Come emerge dal report “indagine sui bilanci delle famiglie” pubblicato da Banca D’Italia a Luglio 2022 (https://www.bancaditalia.it/pubblicazioni/indagine-famiglie/bil-fam2020/Fascicolo_IBF_2020.pdf) il debito è direttamente proporzionale all’aumento della ricchezza e della stabilità finanziaria delle famiglie. Infatti, questo processo di sovraindebitamento sempre maggiore è stato possibile grazie alla tendenza degli italiani di essere un popolo di grandi risparmiatori e amanti degli investimenti immobiliari (alla fine del 2020 il 77% delle famiglie italiane vive in un’abitazione di proprietà e il 45,6% preferisce il riparmio nel conto corrente rispetto a investimenti in attività finanziarie. Fonte Banca d’Italia) . Proprio grazie a questa solidità di asset, che rischia di essere velocemente erosa, gli intermediari creditizi sono stati rassicurati nella concessione del credito oltre la soglia del buon senso.
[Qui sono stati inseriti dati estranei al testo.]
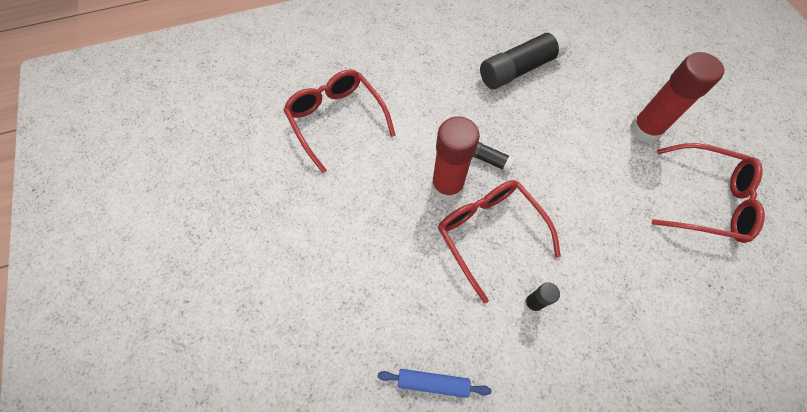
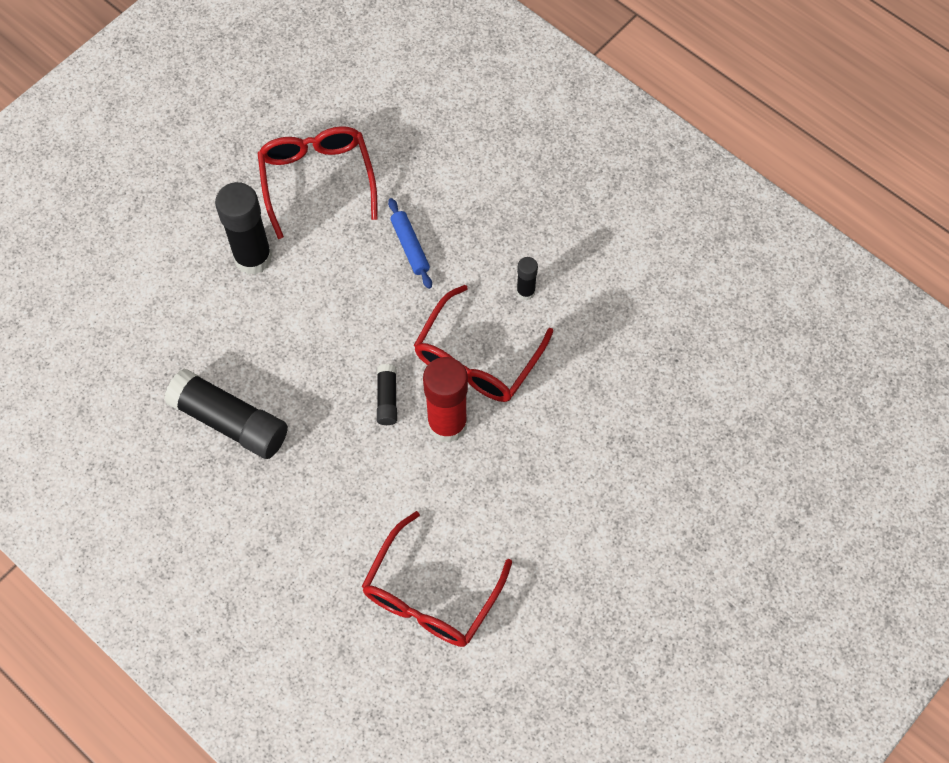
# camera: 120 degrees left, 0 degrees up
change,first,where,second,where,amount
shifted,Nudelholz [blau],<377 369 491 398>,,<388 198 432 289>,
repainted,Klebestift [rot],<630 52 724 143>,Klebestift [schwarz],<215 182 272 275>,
Sulla base di queste valutazioni possiamo cancellare almeno due convinzioni di uso comune. La prima che sovraindebitato sia sinonimo di povertà, infatti l’iter stesso che porta al sovraindebitamento del soggetto è negato alle persone che non godono di una buona stabilità finanziaria e la seconda è che il debito sia un problema più diffuso nelle imprese.
Il soggetto impresa è infatti, maggiormente abituato a gestire il debito e conoscere le sue implicazioni, questo lo porta a una minore tendenza all’abuso di tale strumento. Oltre al fatto che i servizi finanziari di erogazione del credito citati precedentemente, quali cessioni del quinto e prestiti delega sono fuori dalle possibilità dell’imprenditore.
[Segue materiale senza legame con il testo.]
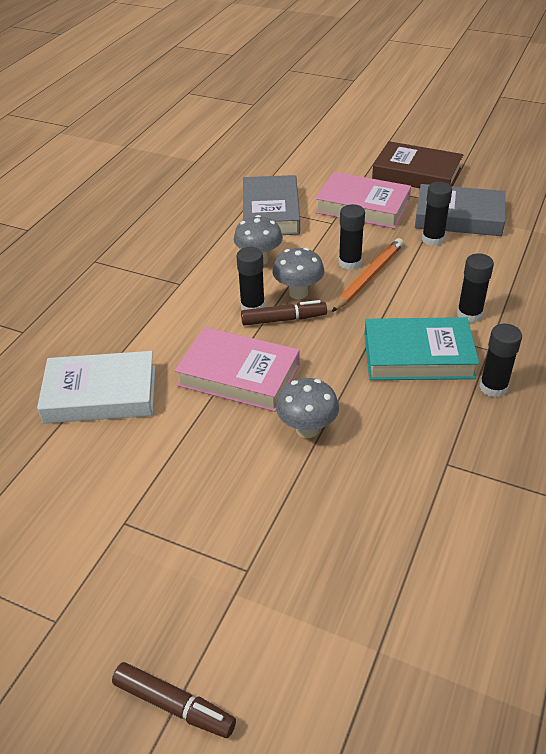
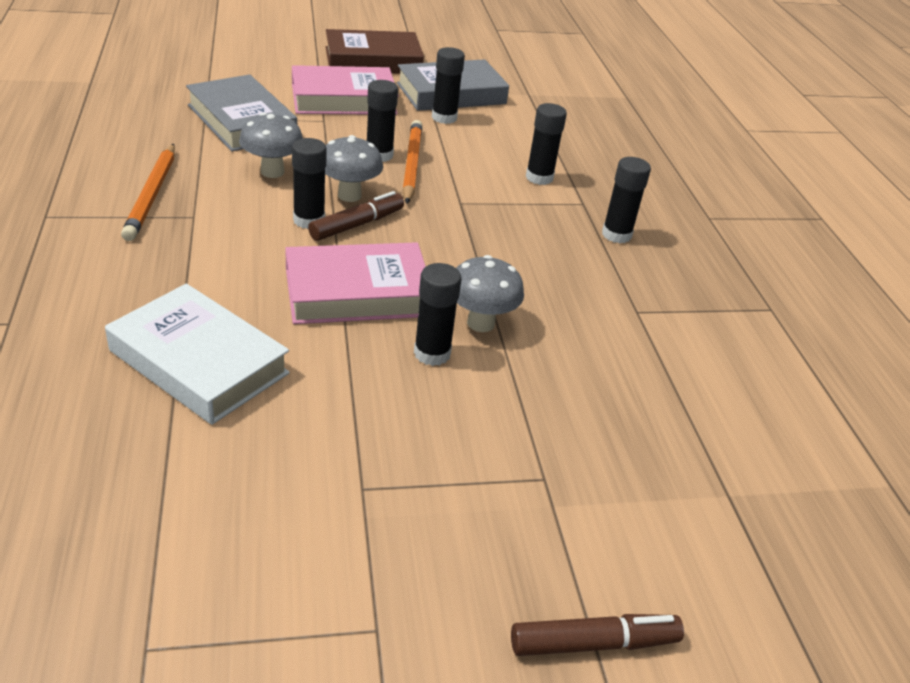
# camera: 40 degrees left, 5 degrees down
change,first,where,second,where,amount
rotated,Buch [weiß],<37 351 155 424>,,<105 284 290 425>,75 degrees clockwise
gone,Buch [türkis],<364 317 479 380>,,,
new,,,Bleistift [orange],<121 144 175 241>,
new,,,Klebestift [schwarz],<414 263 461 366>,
Il sovraindebitamento dell’impresa deriva da tutt’altri fattori rispetto a quelli del consumatore e nella maggior parte dei casi non sono conseguenze di un acquisto sconsiderato di beni e servizi ma di una errata valutazione del rischio degli investimenti o di cause terze non direttamente controllabili dall’impresa, vediamo per esempio la recente pandemia Covid-19.
L’andamento e la visione futura
Nel 2020 l’indebitamento impattava nel 28,1 % delle famiglie italiane, crescendo di oltre 3 punti percentuali dal 2016, arrivando a 10 punti percentuali per soggetti fino ai 45 anni (+7% per scopi di consumo e +5% per ristrutturazione e acquisto immobiliare).
Nonostante questi aumenti, la situazione sfocia in difficoltà di sussistenza ancora per un numero ridotto di famiglie italiane che continua a seguire una tendenza al risparmio se pur limitato nei quinti di reddito più poveri. Per evitare che la tendenza al l’indebitamento aumenti con conseguenze tragiche sia per l’individuo che per le ripercussioni sociali che ne derivano è necessario riabilitare ed educare tutti quei soggetti che hanno abusato all’accesso al credito invertendo la tendenza prima che il capitale accumulato e la ricchezza storica delle famiglie italiane venga erosa.
Generazione Zeta e Generazione Alpha
Il cambiamento della mentalità sia in ambito lavorativo che di abitudine agli acquisti che stiamo notando nelle nuove generazioni, ci fa guardare al futuro con ottimismo. Infatti, le nuove generazioni, partendo da un evento negativo di precarietà del lavoro e di conseguenza una minore possibilità di accesso al credito, stanno sviluppando una tendenza positiva all’utilizzo dello “sharing” preferendolo all’acquisto e di conseguenza diminuendo l’esposizione finanziaria nel suo valore assoluto. Questo potrebbe portare a una maggiore flessibilità nell’intervenire quando il consumatore è in difficoltà economiche e una maggiore facilità nel rimediare.